Int'l contracts rise at anime production firms
Plus: Anime studio revenue and profit disparities widen; Universal Studios Japan draws visitors with anime characters; Comiket attendance highest since 2019; and more
This is the weekly newsletter of Animenomics, covering the business of anime and manga. Today is Wednesday, August 16, 2023.
An announcement: Animenomics is taking an end-of-summer break for the next two weeks. Our next issue will be released on Wednesday, September 6, 2023. We look forward to seeing you again then.
Anime companies double transactions with U.S. firms
A record number of Japan’s anime production companies are doing business with overseas partners, according to a new analysis of corporate data released by credit reporting agency Teikoku Databank.
Why it matters: Anime is emerging out of the COVID-19 pandemic as a global industry, with demand growing in North America and Europe and more projects hiring subcontractors in China, Taiwan, and South Korea.
The anime business market grew for the first time in three years in 2022 at a rate of 6.4 percent to ¥270 billion (US$1.85 billion).

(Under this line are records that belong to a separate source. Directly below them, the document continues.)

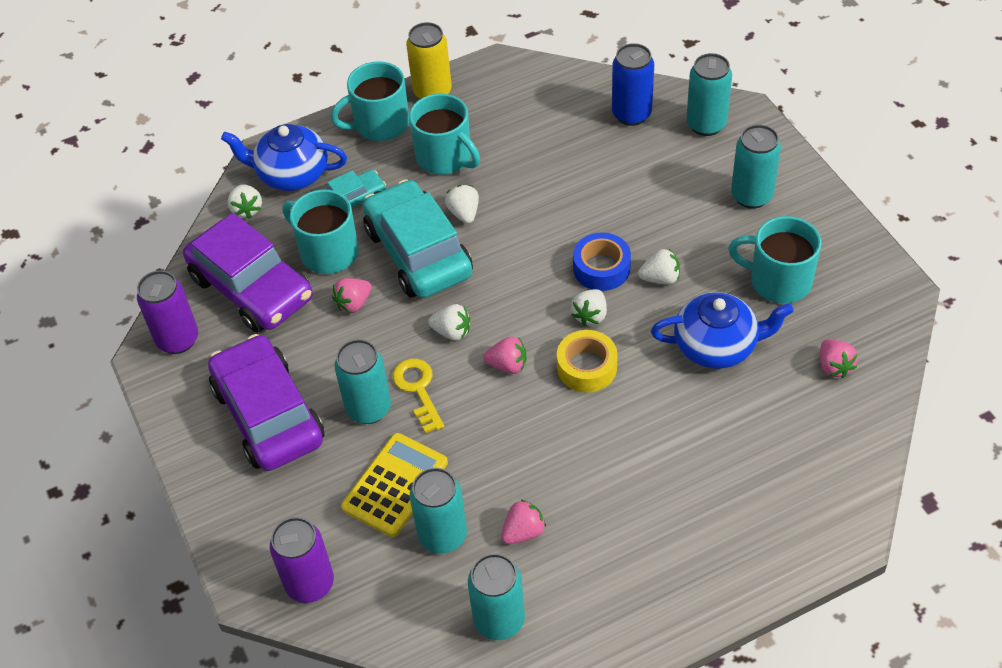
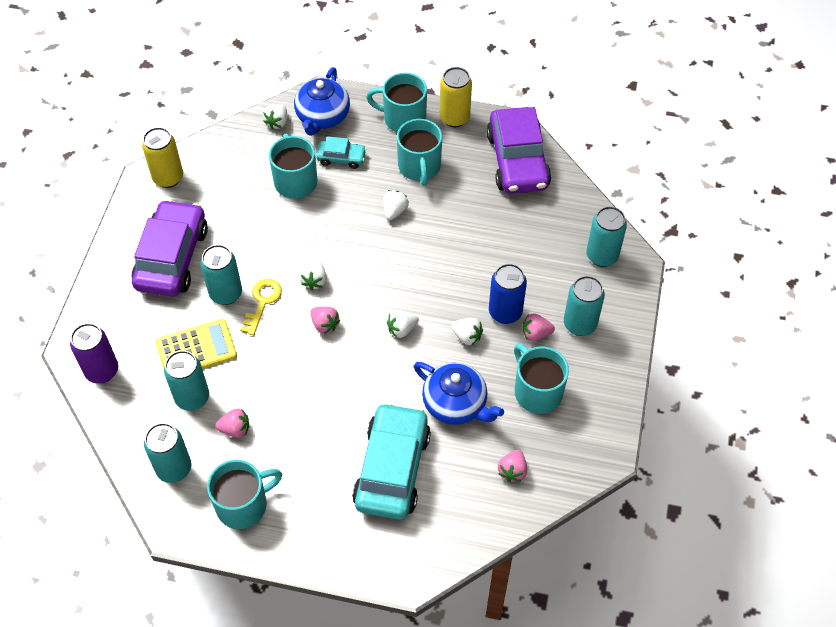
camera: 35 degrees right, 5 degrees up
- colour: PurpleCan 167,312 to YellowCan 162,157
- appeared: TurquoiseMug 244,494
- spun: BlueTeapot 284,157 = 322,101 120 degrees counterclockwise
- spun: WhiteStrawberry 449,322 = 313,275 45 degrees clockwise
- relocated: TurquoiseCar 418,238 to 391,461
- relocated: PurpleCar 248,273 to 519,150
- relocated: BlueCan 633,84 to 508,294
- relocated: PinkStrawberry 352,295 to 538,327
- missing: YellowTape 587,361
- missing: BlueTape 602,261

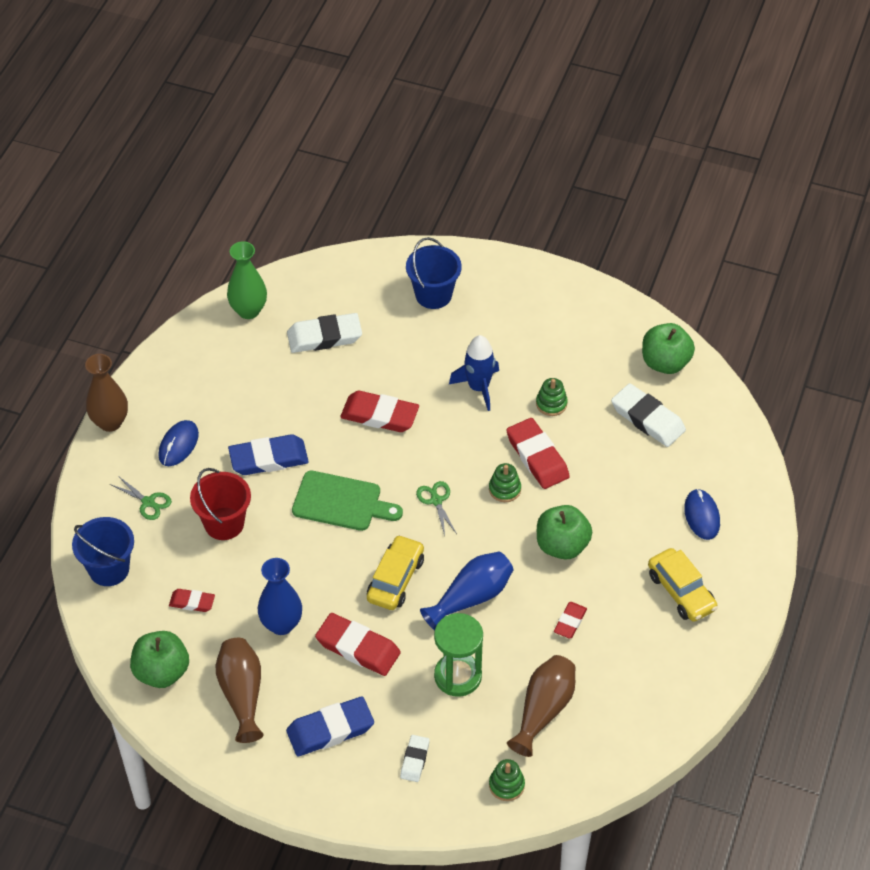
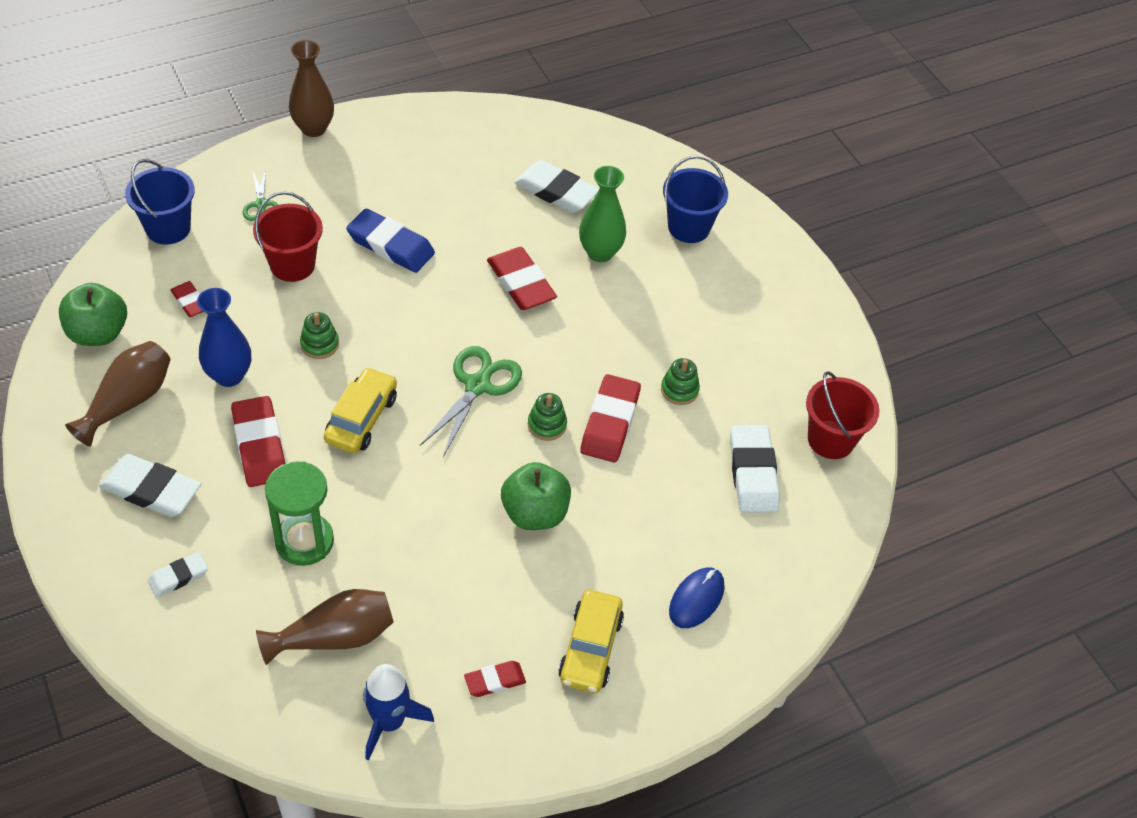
camera: 40 degrees right, 0 degrees up
- colour: BlueEraser 330,726 to WhiteEraser 150,485
- relocated: GreenStackingToy 507,780 to 319,335
- spun: YellowCar 395,572 = 360,410 45 degrees counterclockwise
- relocated: BlueRocket 474,373 to 398,712
- size: GreenScissors 436,508 = 471,401 x1.74
- relocated: RedEraser 570,620 to 495,679
- relocated: GreenVase 247,280 to 602,214
- exchanged: GreenApple 668,348 to RedBucket 842,415
- missing: BlueMouse 178,443
- missing: GreenCuttingBoard 347,501
- missing: BlueVase 466,590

By the numbers: Teikoku Databank found that 103 out of 314 anime production companies with a credit report at the agency had at least one transaction with a foreign company in 2022.
The figure represents the highest number and the highest ratio of companies doing business internationally since the agency began collecting data in 2015.
American firms accounted for the highest number of anime deals with Japan, overtaking Chinese companies since last year’s survey.
What’s happening: Streaming video giants like Netflix and Amazon Prime Video are adding more exclusive distribution deals and direct deals with producers.
Two out of three companies that worked with a foreign partner last year had a contract with an American firm, compared to one in three in 2021.
Teikoku Databank projects the anime business market will grow another 10 percent this year if the trend in streaming growth continues.
Yes, but: The report’s authors warn that an increase in the number of works produced for streaming platforms risks exacerbating labor shortages and the strain of overwork at anime studios.
What we’re watching: The Association of Japanese Animations’ annual industry report, which unlike Teikoku Databank’s includes consumer market data, will be released in November.
Last year, the AJA said that the global streaming market may have reached its peak and that the anime industry might be losing the momentum of the 2010s.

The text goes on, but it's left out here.